Anyway, what normally would have been a brief exchange of “friendly” insults somehow turned out to be a normal, amiable conversation. With short questions such as “How are you doing,” “Are auditions going well” and “What did the doctor say about your broken pinky,” I was able to steer away from less fascinating topics — what went on in the basement of Terrace, who happened to look sluttiest this weekend — and move toward subjects we both found interesting.
I felt invigorated. By arguing less and listening more, I had completely changed my daily routine with my friend and had modified my perception of him. It was then that I realized what I should have learned freshman year, or probably even at the age of 3: I can blow as much hot air as I want, but it’s not going to get me where I want to be in a social setting.
Whether at this university or during our lives prior to it, those of us attending Princeton have at some point acquired the miraculous ability to create something out of seemingly nothing. Much like Rumpelstiltskin can weave gold from straw, we can make a 12-page paper out of the topic of sarcophagi as agents of sexual equality (done that); we can write a 30-page junior paper on the flashy dance scenes in South Asian cinema (working on it); and we can somehow wring a thesis out of Bollywood ideology in Mumbai (anthropology department, please give me the money).

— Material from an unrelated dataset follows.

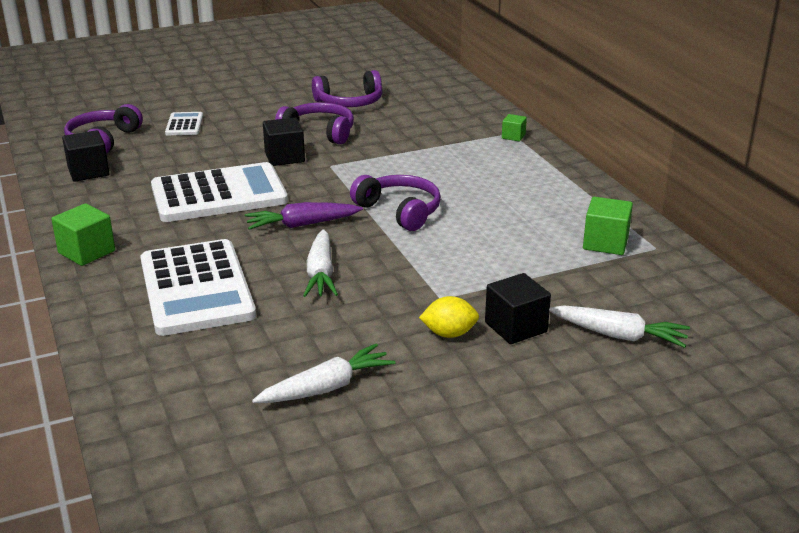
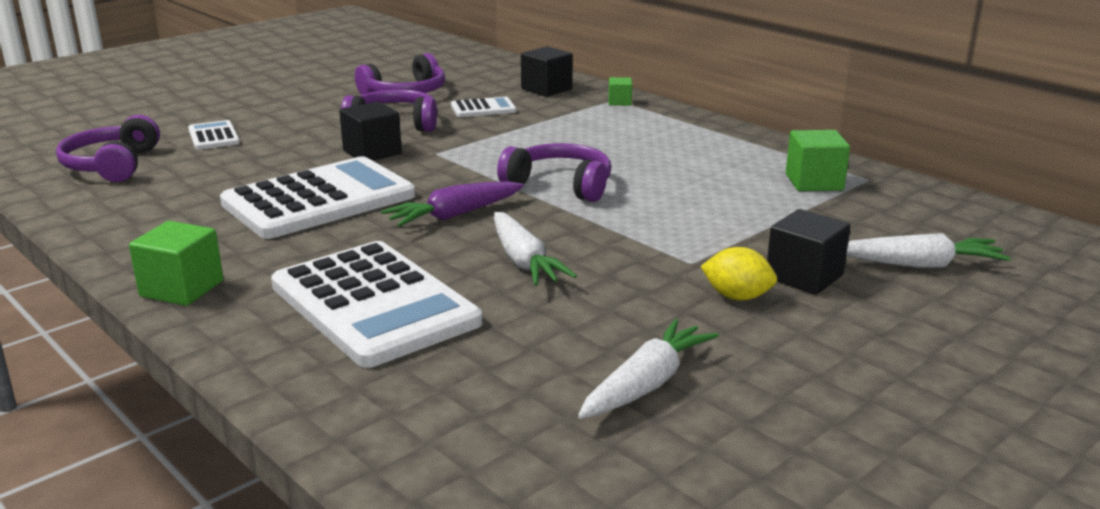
camera: 20 degrees left, 5 degrees down
(88, 172) = (116, 200): black cube -> black cube (546, 89)
(398, 127) = (483, 108): none -> white calculator
(449, 334) = (737, 297): yellow lemon -> yellow lemon turned 45 degrees clockwise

These skills help us survive academically, but they tend to make us sink in social situations. There is nothing attractive about being talked at rather than talked to. I, myself, am occasionally guilty of talking on and on about my life without soliciting any input from the person I am talking to. When subjected to the same torture, I cringe at the thought of having inflicted such horrors on someone else. In these cases, one person does all the blabbing, with no feedback, and the other performs all the (feigned) attentiveness, with no personal investment.

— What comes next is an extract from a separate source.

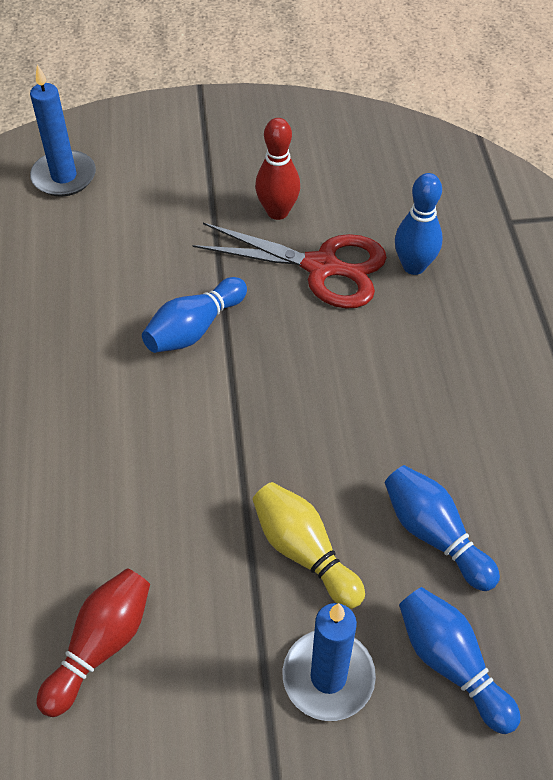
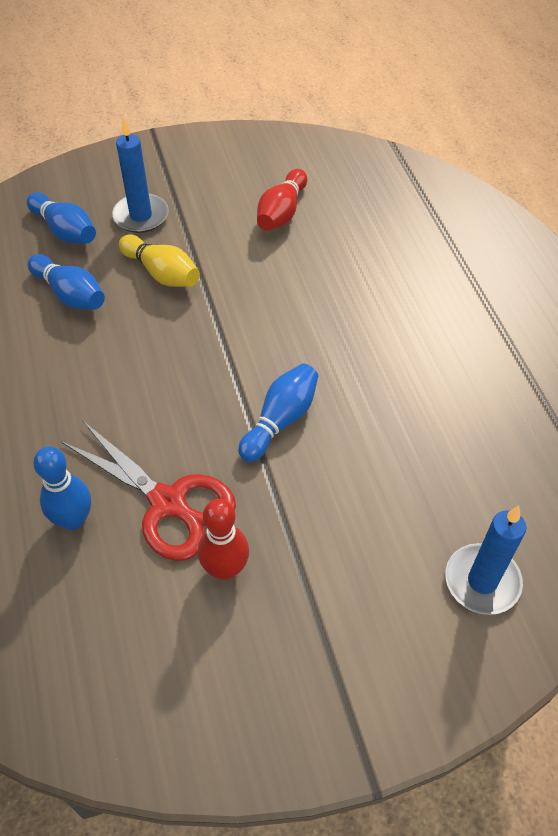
camera: 170 degrees right, 0 degrees up
(322, 267) = (168, 503): red scissors -> red scissors turned 150 degrees counterclockwise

It is through our conversations with one another that we begin to feel either truly respected or completely looked down on. If someone doesn’t appreciate what I have to say, how do I know they appreciate me at all? The words we trade, the thoughts we discuss and the speeches we occasionally give are a symbolic way of giving part of ourselves. For this act to be swept under a rug to make way for the unstoppable force of a self-involved person is the ultimate insult. Along with the motivation to obey an unspoken etiquette, it is wise for us to remember the effect we are having on the person we may be bulldozing with our unceasing avalanche of sentences regarding how stressed we are or how few hours of sleep we got last night.
So while I admit to being a novice in the fine art of genuine dialogue, let me divulge the small bit of knowledge I have gained: Sometimes, the best words spoken are few. And sometimes, they come only after patiently waiting to collect the full story from the other side. For those, like me, with the tendency to be a bit mouthy, it’s amazing how a good mental filter improves the quality of our advice, conversation and humor. It allows us to dispose of all the extra mind-numbing words that spring up like weeds when we speak too much.
Academic habits notwithstanding, our malaise of the mouth is best cured when focusing on the back-and-forth, not just the forth. To best engage, we have to be as attentive to the other side as to our own thought processes. Only when we learn to communicate better by speaking less are we truly able to convey the value we place in our interlocutors and the respect we have for their thoughts, beliefs and input.